But OTAs are less happy about a new class of protected booking, the Linked Travel Arrangement (LTA), which will apply to online ‘click-through’ sales between sites.

Jean-Philippe Monod, European head of corporate and government affairs at Expedia, appealed for guidance from the European Commission last week. He told a Fieldfisher briefing on data privacy in travel: “The more you dive into this, the more questions there are.”

What is an LTA?


Monod, who also chairs the European Travel and Technology Services Association (Ettsa), argued it is unclear what constitutes an LTA – which is designed to cover click-through sales, say, between an airline or OTA and accommodation provider.

The PTD states a link between websites will create an LTA where, after confirming the booking of a first service, a trader “facilitates in a targeted manner the procurement of at least one additional travel service from another trader”.

It distinguishes LTAs from “links through which travellers are simply informed about further travel services in a general way . . . or if ‘cookies’ or metadata are used to place advertisements on websites”.

Yet Monod queried what “targeted” would mean in practice and said the requirement for ‘linked’ traders to share customer information raised issues. A trader who sells a first service, suchas a flight, will have to inform the consumer of the financial protection that applies if they make a second purchase on a linked site and create a ‘linked arrangement’. So the second trader will need to relay information on the second booking to the first trader.
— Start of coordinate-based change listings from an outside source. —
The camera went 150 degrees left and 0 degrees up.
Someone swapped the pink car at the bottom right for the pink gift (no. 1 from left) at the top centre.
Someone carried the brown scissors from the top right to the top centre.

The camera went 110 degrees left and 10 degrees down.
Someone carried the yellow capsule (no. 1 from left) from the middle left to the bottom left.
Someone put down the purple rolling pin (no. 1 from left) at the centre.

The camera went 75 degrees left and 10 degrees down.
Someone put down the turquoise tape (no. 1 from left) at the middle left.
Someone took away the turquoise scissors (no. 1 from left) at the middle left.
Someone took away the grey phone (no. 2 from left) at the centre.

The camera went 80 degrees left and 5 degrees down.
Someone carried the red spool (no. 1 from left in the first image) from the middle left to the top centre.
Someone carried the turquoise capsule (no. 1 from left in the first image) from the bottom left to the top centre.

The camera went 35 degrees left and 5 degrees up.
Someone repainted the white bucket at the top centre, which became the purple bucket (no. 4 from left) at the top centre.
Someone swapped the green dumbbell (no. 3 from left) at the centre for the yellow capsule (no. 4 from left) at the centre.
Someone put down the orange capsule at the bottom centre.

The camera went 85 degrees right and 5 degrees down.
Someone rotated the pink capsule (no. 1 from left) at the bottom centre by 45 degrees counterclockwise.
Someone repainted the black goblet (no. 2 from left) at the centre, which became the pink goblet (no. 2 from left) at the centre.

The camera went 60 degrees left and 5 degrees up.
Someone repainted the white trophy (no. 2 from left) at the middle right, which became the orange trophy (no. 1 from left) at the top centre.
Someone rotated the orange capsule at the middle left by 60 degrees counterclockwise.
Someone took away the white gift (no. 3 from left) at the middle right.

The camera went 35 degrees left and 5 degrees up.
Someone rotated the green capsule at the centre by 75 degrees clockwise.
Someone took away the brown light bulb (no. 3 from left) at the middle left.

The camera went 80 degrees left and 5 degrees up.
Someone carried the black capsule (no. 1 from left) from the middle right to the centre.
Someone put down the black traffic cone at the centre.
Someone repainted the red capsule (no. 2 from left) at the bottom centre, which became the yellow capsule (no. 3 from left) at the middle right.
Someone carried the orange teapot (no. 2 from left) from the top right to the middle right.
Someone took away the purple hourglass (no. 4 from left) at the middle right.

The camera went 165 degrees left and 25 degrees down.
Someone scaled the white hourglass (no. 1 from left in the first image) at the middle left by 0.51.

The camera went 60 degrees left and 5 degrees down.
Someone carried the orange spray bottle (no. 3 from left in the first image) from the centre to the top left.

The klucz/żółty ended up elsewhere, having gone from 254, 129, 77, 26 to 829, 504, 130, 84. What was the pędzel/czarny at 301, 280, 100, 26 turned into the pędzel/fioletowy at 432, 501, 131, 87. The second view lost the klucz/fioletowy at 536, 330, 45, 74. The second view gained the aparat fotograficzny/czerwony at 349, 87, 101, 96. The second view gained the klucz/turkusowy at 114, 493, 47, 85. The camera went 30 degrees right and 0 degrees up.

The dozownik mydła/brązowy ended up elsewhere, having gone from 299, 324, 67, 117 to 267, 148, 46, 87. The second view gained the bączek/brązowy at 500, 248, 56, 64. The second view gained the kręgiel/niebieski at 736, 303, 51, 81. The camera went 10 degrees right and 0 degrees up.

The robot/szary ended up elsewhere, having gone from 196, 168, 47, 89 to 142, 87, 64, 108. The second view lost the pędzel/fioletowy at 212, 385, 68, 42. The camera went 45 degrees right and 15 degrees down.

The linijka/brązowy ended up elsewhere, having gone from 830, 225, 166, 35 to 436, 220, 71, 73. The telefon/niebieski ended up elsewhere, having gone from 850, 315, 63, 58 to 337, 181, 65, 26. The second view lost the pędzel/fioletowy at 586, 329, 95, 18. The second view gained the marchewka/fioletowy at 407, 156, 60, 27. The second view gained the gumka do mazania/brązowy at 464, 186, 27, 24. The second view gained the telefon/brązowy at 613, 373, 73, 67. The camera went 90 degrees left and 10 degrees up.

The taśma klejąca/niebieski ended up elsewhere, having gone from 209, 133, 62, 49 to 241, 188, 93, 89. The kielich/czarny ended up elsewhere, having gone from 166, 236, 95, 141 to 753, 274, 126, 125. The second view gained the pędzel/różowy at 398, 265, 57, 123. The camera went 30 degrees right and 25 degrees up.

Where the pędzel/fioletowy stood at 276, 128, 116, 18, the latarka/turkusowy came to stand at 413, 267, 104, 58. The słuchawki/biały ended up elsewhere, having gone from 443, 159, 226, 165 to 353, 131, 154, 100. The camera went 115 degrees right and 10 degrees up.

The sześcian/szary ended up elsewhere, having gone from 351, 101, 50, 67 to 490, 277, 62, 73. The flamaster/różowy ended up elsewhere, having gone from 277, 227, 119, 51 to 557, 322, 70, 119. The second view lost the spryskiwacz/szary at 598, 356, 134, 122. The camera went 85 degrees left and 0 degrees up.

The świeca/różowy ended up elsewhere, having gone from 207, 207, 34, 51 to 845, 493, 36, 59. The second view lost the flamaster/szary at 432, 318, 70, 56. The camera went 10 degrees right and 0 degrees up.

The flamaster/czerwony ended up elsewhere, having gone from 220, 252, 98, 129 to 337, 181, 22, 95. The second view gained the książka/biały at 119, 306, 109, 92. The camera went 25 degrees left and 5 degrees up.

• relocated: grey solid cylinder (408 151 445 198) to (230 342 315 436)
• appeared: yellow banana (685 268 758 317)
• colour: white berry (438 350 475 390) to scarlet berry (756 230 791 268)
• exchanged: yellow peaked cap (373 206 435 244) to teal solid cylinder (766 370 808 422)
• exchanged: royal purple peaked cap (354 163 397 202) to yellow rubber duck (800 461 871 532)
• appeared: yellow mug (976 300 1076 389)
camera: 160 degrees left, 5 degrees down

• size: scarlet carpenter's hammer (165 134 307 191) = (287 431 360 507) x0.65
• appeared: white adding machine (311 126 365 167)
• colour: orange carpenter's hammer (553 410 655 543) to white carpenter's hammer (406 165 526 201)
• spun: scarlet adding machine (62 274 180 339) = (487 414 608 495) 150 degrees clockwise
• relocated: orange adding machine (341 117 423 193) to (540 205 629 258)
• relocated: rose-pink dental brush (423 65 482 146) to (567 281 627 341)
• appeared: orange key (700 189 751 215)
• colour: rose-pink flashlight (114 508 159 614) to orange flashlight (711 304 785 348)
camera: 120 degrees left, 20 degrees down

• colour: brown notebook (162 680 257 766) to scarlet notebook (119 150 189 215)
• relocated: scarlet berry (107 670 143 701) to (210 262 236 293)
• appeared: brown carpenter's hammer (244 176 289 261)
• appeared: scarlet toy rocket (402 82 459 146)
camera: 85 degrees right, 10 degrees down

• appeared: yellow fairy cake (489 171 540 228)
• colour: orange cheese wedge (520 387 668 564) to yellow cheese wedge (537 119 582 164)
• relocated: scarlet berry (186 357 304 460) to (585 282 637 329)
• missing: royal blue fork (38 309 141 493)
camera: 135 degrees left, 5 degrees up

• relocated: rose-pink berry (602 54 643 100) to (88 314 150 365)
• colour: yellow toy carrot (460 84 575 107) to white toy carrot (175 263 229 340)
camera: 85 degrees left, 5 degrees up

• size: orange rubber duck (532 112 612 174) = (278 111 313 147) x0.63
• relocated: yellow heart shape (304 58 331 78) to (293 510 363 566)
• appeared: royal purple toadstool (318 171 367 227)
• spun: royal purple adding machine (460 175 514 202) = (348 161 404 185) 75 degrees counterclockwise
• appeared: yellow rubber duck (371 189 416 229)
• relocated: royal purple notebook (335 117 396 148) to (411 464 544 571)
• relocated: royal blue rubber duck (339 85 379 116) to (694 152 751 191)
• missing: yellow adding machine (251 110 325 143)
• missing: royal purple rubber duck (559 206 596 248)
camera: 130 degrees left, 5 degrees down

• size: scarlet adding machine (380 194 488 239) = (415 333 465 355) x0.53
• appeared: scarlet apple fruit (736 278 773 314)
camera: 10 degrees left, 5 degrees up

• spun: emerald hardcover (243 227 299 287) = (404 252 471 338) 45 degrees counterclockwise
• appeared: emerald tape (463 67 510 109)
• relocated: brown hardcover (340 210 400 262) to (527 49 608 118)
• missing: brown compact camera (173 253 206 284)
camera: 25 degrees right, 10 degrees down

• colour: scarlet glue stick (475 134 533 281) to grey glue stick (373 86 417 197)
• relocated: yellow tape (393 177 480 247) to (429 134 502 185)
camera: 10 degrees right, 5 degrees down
Monod said: “Traders will have data-sharing problems and [could face] a competition law probe because the first trader could calculate the conversion rate and effectiveness of an advert [by thesecond trader]. Cost-per-click information is sensitive.”

Data sharing


The sheer volume of shared data could also be an issue. Monod said: “90% of clicks to a second trader lead nowhere so in 90% of cases there will be no LTA.” He added: “If you’re a consumer, how do you prove you have an LTA? Site one only has proof you bought a flight; site two of accommodation. It will make LTAs very complicated.”

Jason Hawthorne, legal director at Expedia subsidiary ebookers, suggested the data-transfer requirements could stop OTAs selling anything that might be considered a linked arrangement.

Hawthorne said: “The minimum required data transfer will be an email address, the traveller’s name, travel date, booking date and time, booking reference number and breakdown of travel components. That is an enormous amount to transfer.”

He suggested: “Data for all bookings will need to be transferred so a huge amount will be irrelevant. Can companies even do it with their technology? Change and cancellation data will also need to be transferred.”

When an LTA is created, traders “facilitating” the arrangements will be required to provide insolvency protection and inform consumers precisely what they have bought and what is protected. Hawthorne said: “The required disclosure is 150 words. How will that look on a smartphone? It is awkward.”

He described the LTA rules as “a nightmare”, suggested OTAs may have to deal with “different interpretations of what is in or out of scope” in different EU member states, and warned: “With the headaches and technical challenges, a lot of traders will simply avoid LTAs completely.”

The UK industry is awaiting a consultation on how the directive, due to come into force in 2018, will be implemented.